Headlines, as he one wrote, have been courted by stretch limousines.
And now, after being songwriter and guitarist with classic rockers Magnum for 37 years he thinks he’s just written his best album ever.
Into The Valley of The Moon King, a 12-song collection featuring Magnum’s trademark soaring melodies and sweeping anthems, is released on Monday, June 15.
It follows the release of Brand New Morning in 2004 and Princess Alice and the Broken Arrow in 2007, the trio of albums marking a creative rebirth for Magnum since they reformed after eight years in 2002 to produce Breath of Life.
That was an album which Clarkin, in retrospect, is not terribly fond of. But ‘Moon King’ is a different matter all together.
Speaking at his home not far from Lichfield, Clarkin says: “I’m very happy with it. The last three albums that we’ve done I’ve liked very much indeed. I feel that they’ve got better.
“When we did the Princess Alice album I was really inspired and this seems a step further along the road. So those three albums are my favourite three albums really.”
That’s quite a statement when you’re comparing them with established Magnum classics like Chase The Dragon, Vigilante and On A Storyteller’s Night.
“They just seem more complete,” says Clarkin. “It seems like it’s taken me 25 years to learn how to do it properly. There are still things that I know I’ve got to learn – it’s the same old story, you never stop learning. But it seems to be coming right all of a sudden.”

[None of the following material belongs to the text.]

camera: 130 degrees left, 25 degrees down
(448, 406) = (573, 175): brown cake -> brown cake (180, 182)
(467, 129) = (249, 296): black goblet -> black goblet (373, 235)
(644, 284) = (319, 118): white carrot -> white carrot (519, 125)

‘Moon King’ is an instantly accessible album, the melodies sticking under your skin on first listen, carried along by Bob Catley’s evocative vocals, Mark Stanway’s tasteful keyboards and the rhythm section of Al Barrow on bass and Harry James on drums.

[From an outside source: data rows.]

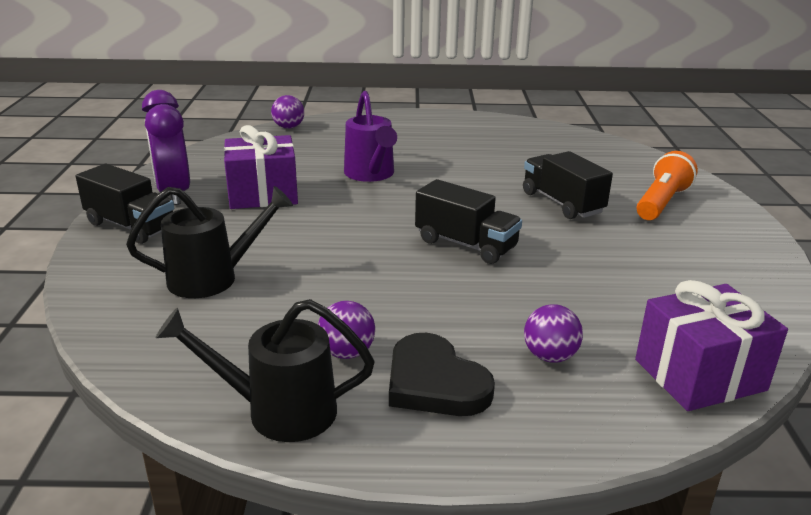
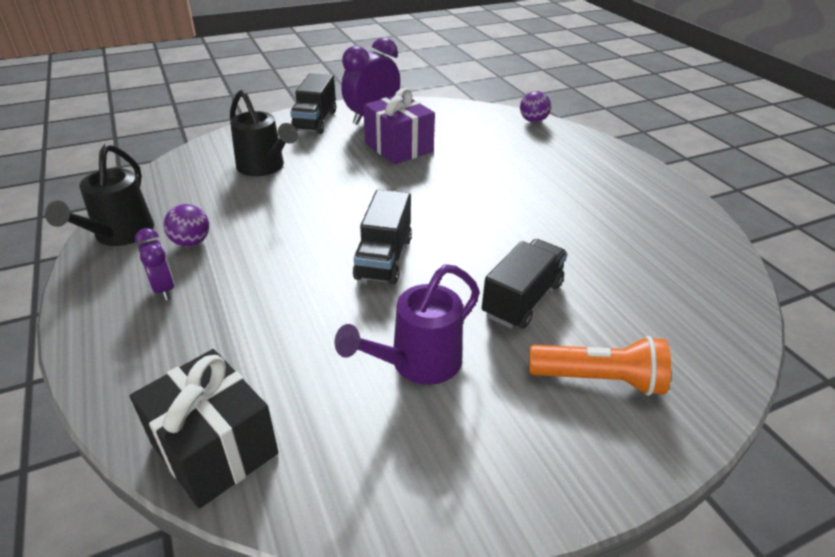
camera: 65 degrees right, 10 degrees up
(278, 411) = (119, 235): black watering can -> black watering can turned 150 degrees counterclockwise
(371, 175) = (479, 180): purple watering can -> purple watering can (417, 363)
(434, 382) = (164, 289): black heart -> purple clock
(550, 356) = (216, 341): purple ball -> none
(699, 375) = (214, 448): purple gift -> black gift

It reminds this listener of the glory days of the Wings of Heaven album when Magnum stormed the top 40 with the singles Start Talking Love, Days Of No Trust and It Must Have Been Love.
“Do you think it’s an accessible album?” asks Clarkin. “That’s great if you think that.
“When we’ve done an album I play it for a friend that I’ve had since I was about 10 years old, so I sling him a copy and say ‘Tell me what you think’, and he’s very, very blunt and he goes ‘Oh it’s great, I love it . . . there’s not a commercial track on it’!”
“And I’m thinking, now is that right? I do understand what he’s saying because there’s not a pop tune on there, we’re not a pop band. But it just made me smile.”
I wonder how autobiographical Clarkin’s lyrics are on the new album, especially one line, “I don’t want money, I want fame”.
“Well, yes some of them are,” he replies, “But not overly, a line here or there. But ‘I don’t want money, I don’t want fame’, that’s definitely right.
“I think a lot of people know that I’m like that anyway. I just thought I’d put that down just for the record.”
But Clarkin is not a reluctant performer.
“Oh no, I love making records and I love playing live especially. I mean, travelling all over the world, it’s like a fantastic job.
“When we go on tour in September we’re going to quite a lot of countries, it’s fantastic to sit on a bus, watch the telly, get out and one day you’re in Italy, then you’re in Switzerland then you’re in Spain, then Portugal.”
It means he doesn’t particularly hanker back to the ‘good old days’ of stadium gigs and stretch limousines.
“Back in the 80s we were playing the NEC but when we were doing that sort of stuff it wasn’t that enjoyable when you’re being pushed from pillar to post. Maybe that’s one of the reasons I think we’re better these days and that the material is better and the sound of the albums is better.
“I don’t have anyone saying you’ve got to do this, you’ve got to come up with a hit single, you’ve got to come up with multi-faceted ideas that people come up with to make a commercial album so they can make lots of money.”
Into The Valley of the Moon King is also noteable for it striking cover, once again designed by reknowned fantasy artist Rodney Matthews.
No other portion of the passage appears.